Luciano Burti menciona que o investimento por cada um dos três simuladores que adquiriu chega a R$ 1 milhão, mas o valor pode cair até 35% se parte do software for fabricada no País, algo que sua empresa já seria capaz de comercializar caso alguma transportadora tivesse interesse em comprar um simulador pronto, como foi o caso da Braspress. No entanto, o enfoque da maioria das empresas que fabricam ou importam simuladores está no treinamento, que pode ser realizado na própria empresa contratante conforme as suas necessidades.
De acordo com Burti, o foco é vender os treinamentos para a empresa.”Nós temos uma metodologia de treinamento, redução de manutenção e avaliação de novos motoristas. Analisamos junto ao cliente os pontos fracos do treinamento atual e ajudamos na integração dos nossos simuladores no plano formativo da empresa. Assim, é a única maneira de garantir o sucesso do simulador nos nossos clientes. Ele vem para complementar o treinamento tradicional”, acrescenta.
Na Europa, onde há uma concorrência mais forte e o governo tem mais envolvimento com o setor – já que muitas vezes subsidia treinamento para motoristas profissionais -, o principal objetivo está na redução de custo dos simuladores, para que eles possam chegar a mais pessoas. Se antes se apostava em simuladores de cabine real, com custo bastante elevado, agora os especialistas da área e os fabricantes estão buscando saídas mais acessíveis, algo permitido pelo avanço da tecnologia, conforme explica Iñigo Velazquez. Segundo ele, em 2009 começaram a se desenvolver simuladores mais baratos que mantinham os três pilares importantes: telas com 180º de visão, posto de condução como controles reais de caminhão (volante, câmbio, painel etc.) e plataforma de movimentação. “No nosso caso, o alto padrão do software foi mantido e o sucesso desse tipo de simuladores chegou imediatamente”, diz.

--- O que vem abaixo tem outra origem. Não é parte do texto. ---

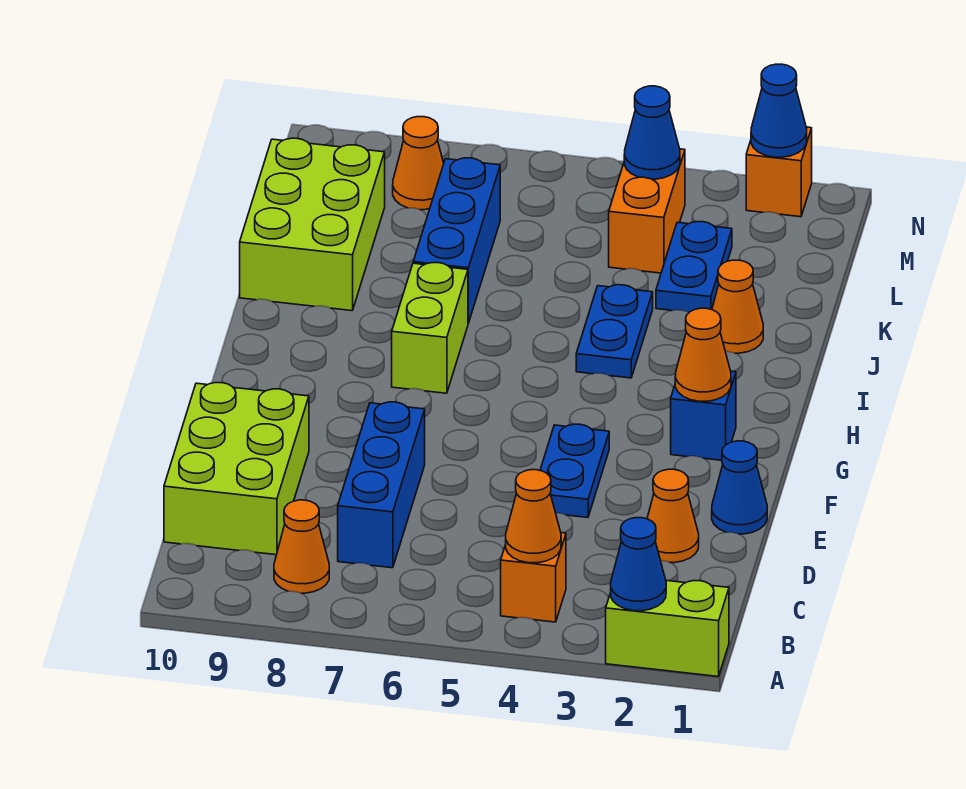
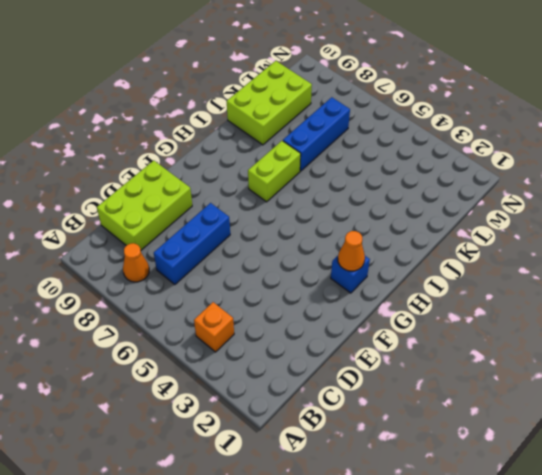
none -> lime brick A1:A2 level 1
none -> orange cone D2 level 1
none -> blue cone E1 level 1

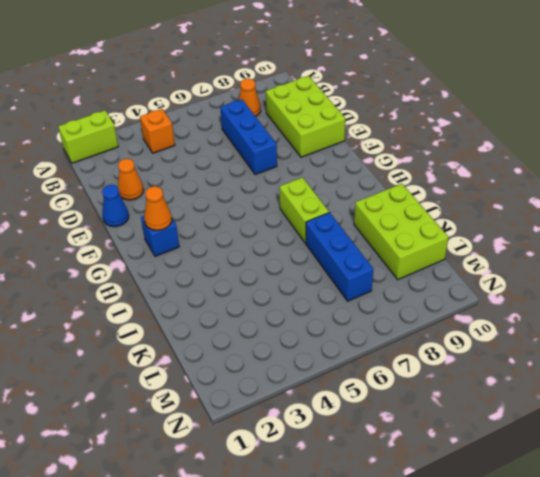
none -> blue plate E4:F4 level 1
none -> blue plate I4:J4 level 1
none -> orange cone J2 level 1

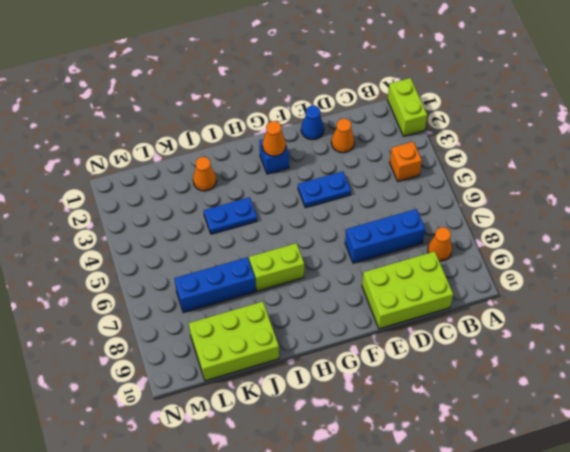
none -> blue plate K3:L3 level 1
none -> orange brick L4:M4 level 1
none -> orange cone M8 level 1

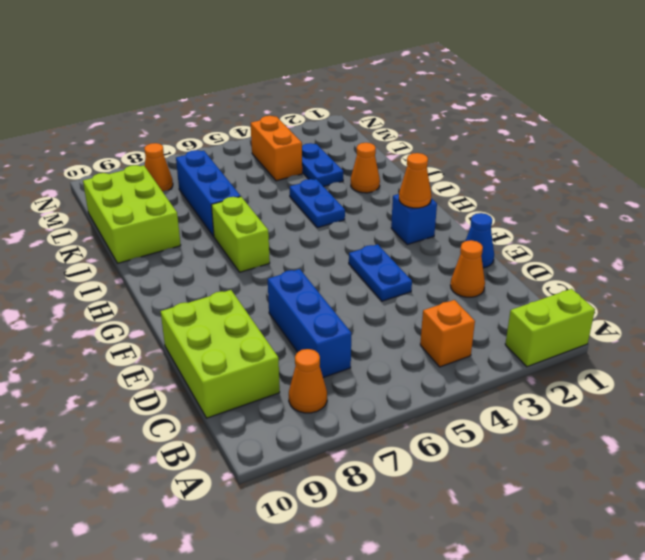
none -> orange brick N2 level 1
none -> blue cone A2 level 2
none -> orange cone B4 level 2

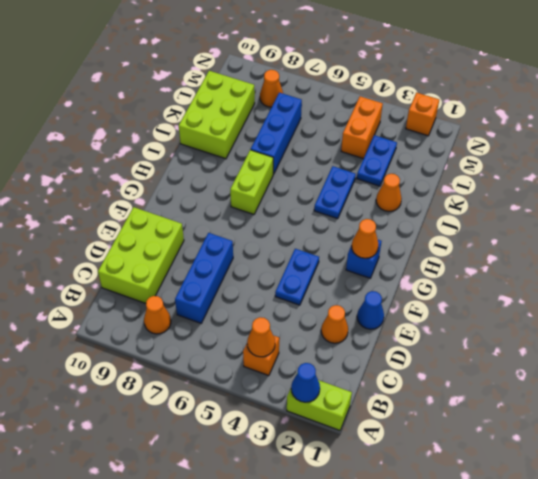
none -> blue cone M4 level 2
none -> blue cone N2 level 2

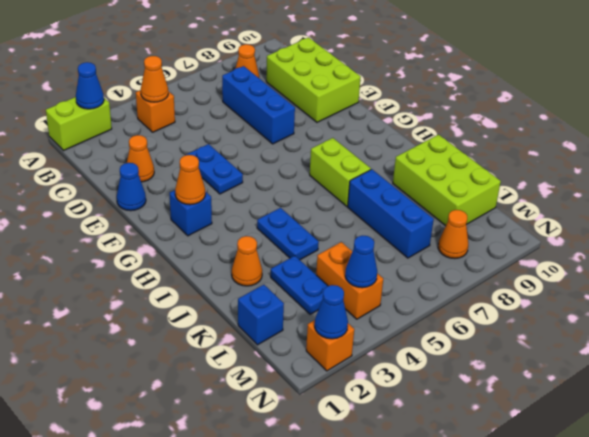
blue brick L1 level 1 -> none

Depois de estudar simuladores de baixo custo por duas décadas, Bart Kapp afirma que é possível obter bons resultados com um sistema relativamente simples. Ele diz que o desafio seria definir as necessidades de treinamento em um país como o Brasil. “Na Holanda, por exemplo, há muitas bicicletas e se você quer algo similar ao tráfego holandês, elas deveriam ser incluídas. Se você quiser um ambiente brasileiro, com placas e típica infraestrutura rodoviária, isso pode representar investimentos altos. Porém, uma vez que você tiver um banco de dados brasileiro e as situações de trânsito do Brasil, o software pode ser instalado em vários simuladores comercializados pelo mesmo fabricante”, detalha.
Para Kapp, empresas de menor porte poderiam avaliar a possibilidade de realizar treinamento em simuladores de “baixo custo”. Ele diz que a era do simulador checo mostra que simuladores de direção podem oferecer treinamento útil no mundo todo e acrescenta que os sistemas eram bastante padronizados, não tinham adaptação para outros países ou eram mínimas.
O proprietário da empresa sueca StageIT, Andreas Bengtsson, que fabrica o simulador de baixo custo Eco2Trainer, revela como está o cenário europeu atual. “Recentemente, vimos que diversas grandes companhias de simuladores deixaram de produzir modelos top de linha porque eles são muito caros para o treinamento do dia a dia. Nós acreditamos em equipamentos de baixo custo e baixa fidelização. No entanto, o desenvolvimento do mercado nos últimos anos foi mais baixo do que esperávamos”, concluiu.